Model development for determining the efficacy of a combination coating for the prevention of perioperative device related infections: A pilot study

Antibiotic resistant bacterial infections are a growing problem in patient care. These infections are difficult to treat and severely affect the patients quality of life. The goal of this translational experiment was to investigate the antimicrobial potential of cationic steroidal antimicrobial-13 (CSA-13) for the prevention of perioperative device-related infections in vivo. It was hypothesized that when incorporated into a polymeric device coating, the release of CSA-13 could prevent perioperative device-related infection without inhibiting skeletal attachment. To test this hypothesis, 12 skeletally mature sheep received a porous coated titanium implant in the right femoral condyle. Group 1 received the titanium implant and an inoculum of 5 × 10(8) CFU of methicillin-resistant Staphylococcus aureus (MRSA). Group 2 received a CSA-13 coated implant and the MRSA inoculum. Group 3 received only the CSA-13 coated implant and Group 4 received only the implant-without the CSA-13 coating or MRSA inoculum. In conclusion, the CSA-13 combination coating demonstrated bactericidal potential without adversely affecting skeletal attachment. The CSA-13 containing groups exhibited no evidence of bacterial infection at the conclusion of the 12 week study and established skeletal attachment consistent with Group 4. In contrast, all of the Group 1 animals became infected and required euthanasia within 6-10 days. The significance of this finding is that this combination coating could be applied to implanted devices to prevent perioperative device-related infections. This method may facilitate significantly reduced incidences of device-related infections as well as a new method to treat and prevent resistant strain bacterial infections.

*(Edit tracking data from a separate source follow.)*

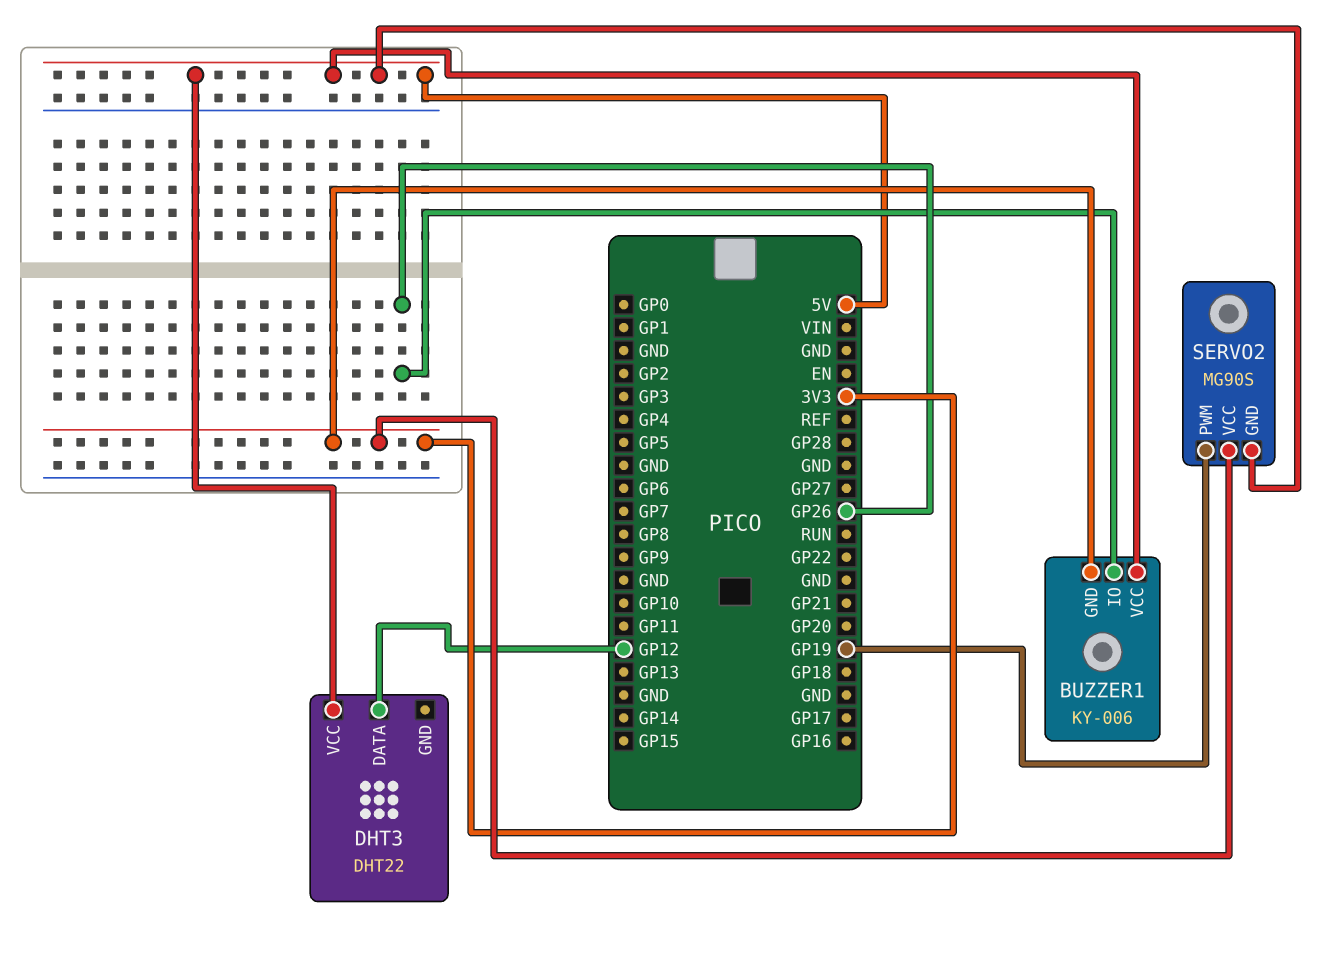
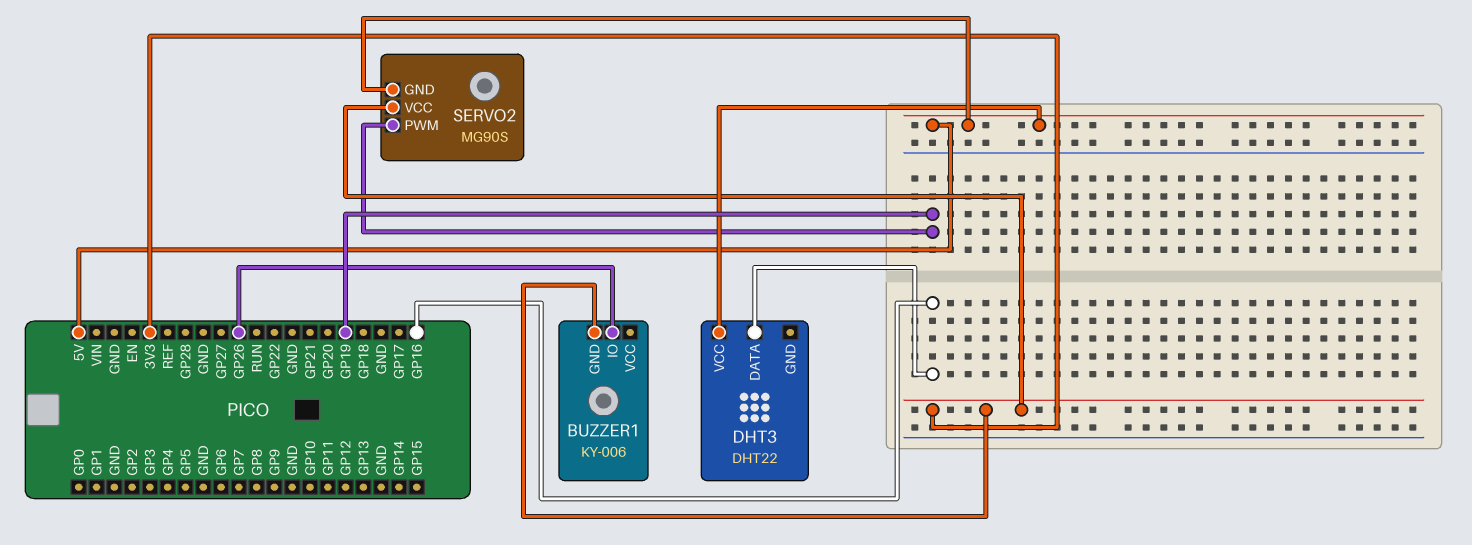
BUZZER1 pin VCC: 5V -> none
DHT3 pin DATA: GP12 -> GP16

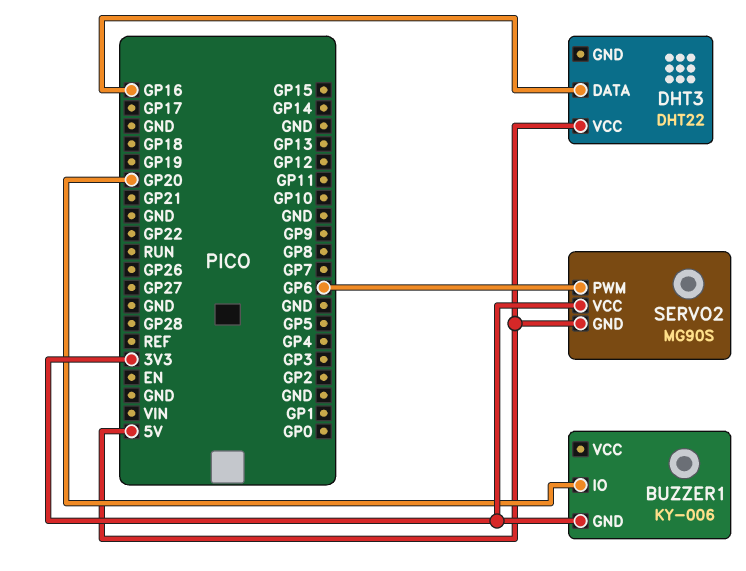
BUZZER1 pin IO: GP26 -> GP20
SERVO2 pin PWM: GP19 -> GP6

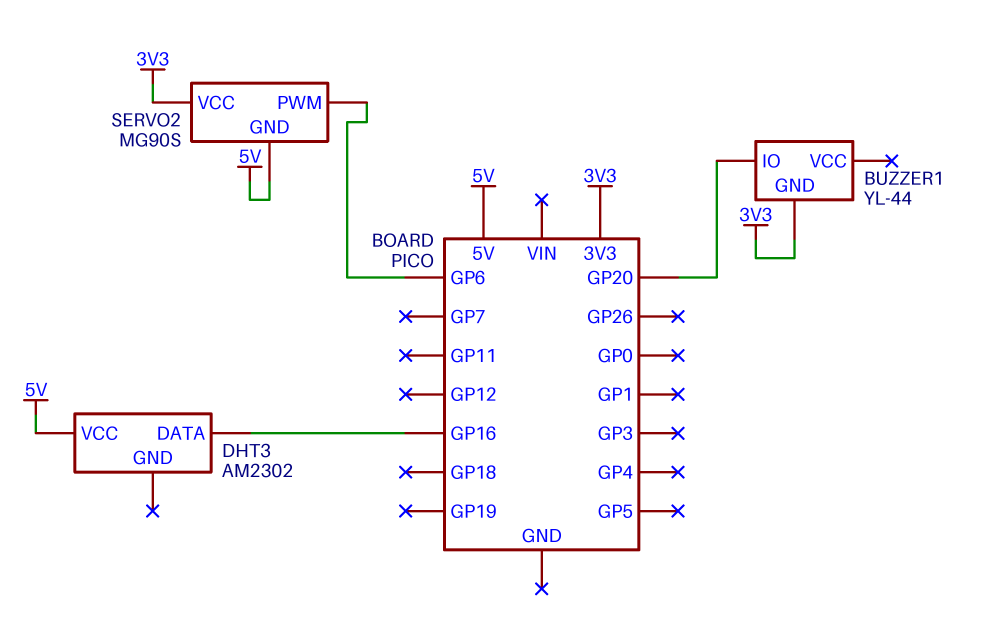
BUZZER1: KY-006 -> YL-44
DHT3: DHT22 -> AM2302

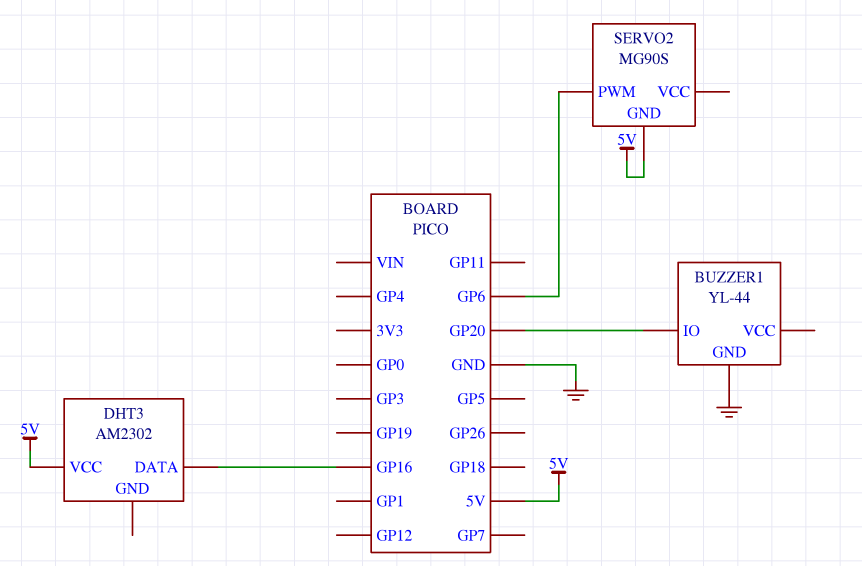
BUZZER1 pin GND: 3V3 -> GND
SERVO2 pin VCC: 3V3 -> none

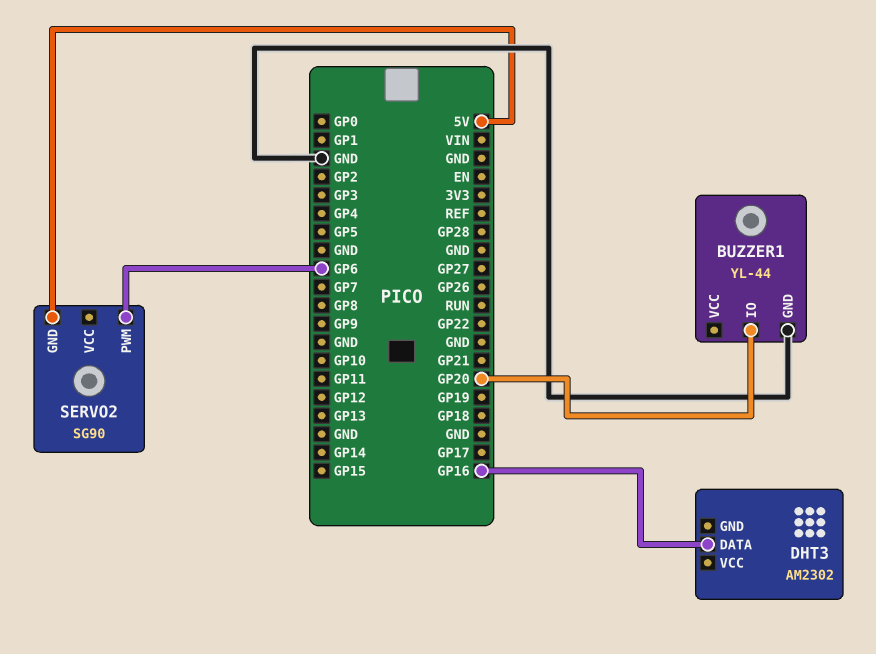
DHT3 pin VCC: 5V -> none
SERVO2: MG90S -> SG90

Characterization of Bacterial Isolates Collected from a Sheep Model of Osseointegration

Percutaneous osseointegrated implant technology provides a potential alternative to current socket prosthetics for individuals with limb loss. However, similar to other percutaneous devices, there remain concerns of periprosthetic infection. To understand this process of infection, bacterial isolates were collected and characterized from a sheep model of osseointegration. CSA-13, a novel cationic steroid antimicrobial, was used at the skin/implant interface in an attempt to reduce the rate of infection. Results indicated that in this application, normal flora and environmental organisms continued to colonize the skin/implant interface as well as cause infection in the presence of CSA-13. Two factors are believed to have contributed to this outcome: the delivery of CSA-13 and the lack of a skin seal at the skin/implant interface, which would create a biological barrier to infection.